Mubadala Capital, which manages $27 billion in assets, will take a 42% stake in Silver Rock Financial, which manages $10 billion in assets with a portfolio focused on high-yield debt and structured products. Mubadala has the option of increasing its stake to 50% over time.

The deal sketches out several new frontiers. Mubadala, and by extension Abu Dhabi, adds to a growing portfolio that suggests it wants to manage foreign capital, not just plunk down investments abroad or, like other sovereign wealth funds, let investment managers like Apollo or KKR navigate private markets on its behalf.

Last month, it announced plans to take private one of Canada’s Big Three investment firms, CI Financial, for $8.6 billion, promising the acquisition-happy CI more capital to extend a spree in which it has bought dozens of US-based registered investment advisory businesses — not to mention the backing of its parent, which has $302 billion in assets.

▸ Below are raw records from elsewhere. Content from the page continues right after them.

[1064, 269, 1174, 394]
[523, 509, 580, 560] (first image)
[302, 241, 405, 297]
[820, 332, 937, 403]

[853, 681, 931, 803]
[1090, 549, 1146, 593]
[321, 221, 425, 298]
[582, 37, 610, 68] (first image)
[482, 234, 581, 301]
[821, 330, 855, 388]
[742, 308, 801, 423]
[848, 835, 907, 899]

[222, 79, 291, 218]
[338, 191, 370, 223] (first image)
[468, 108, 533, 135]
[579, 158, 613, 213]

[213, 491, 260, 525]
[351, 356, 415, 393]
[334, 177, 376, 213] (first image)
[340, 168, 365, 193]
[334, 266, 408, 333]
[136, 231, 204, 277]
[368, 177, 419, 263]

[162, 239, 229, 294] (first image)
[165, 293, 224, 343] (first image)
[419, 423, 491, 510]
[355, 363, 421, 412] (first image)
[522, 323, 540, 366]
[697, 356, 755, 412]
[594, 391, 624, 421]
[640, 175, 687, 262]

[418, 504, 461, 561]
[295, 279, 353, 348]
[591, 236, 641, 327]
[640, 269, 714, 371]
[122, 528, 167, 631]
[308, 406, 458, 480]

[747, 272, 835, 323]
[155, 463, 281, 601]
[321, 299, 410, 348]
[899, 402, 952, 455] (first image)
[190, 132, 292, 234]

Earlier this year, Mubadala completed a $3 billion acquisition of New York investment management firm Fortress, which has $49 billion in assets under management.

The Silver Rock deal will also see Mubadala, for the first time, take on outside investors:

  • As part of the deal, paid for with an undisclosed sum of cash and stock, Silver Rock owners will become equity holders in Mubadala. That includes CEO Carl Meyer and the family office of billionaire Michael Milken, which Silver Rock was spun out of in 2016. 
  • Mubadala and Silver Rock will continue to operate independently, with Meyer keeping his job and joining the board of Mubadala along with Josh Lobel, the CEO of M-Cor Capital, the Milken family office’s investment unit.

Trash for Cash: The Milken name should ring a bell. He is the (in)famous “junk bond king,” a billionaire who dominated the high-yield securities market on Wall Street in the 1980s (and pleaded guilty to securities violations after being indicted for fraud). He is the rare investment figure well known enough to be name-dropped in one of the most acclaimed episodes of The Simpsons.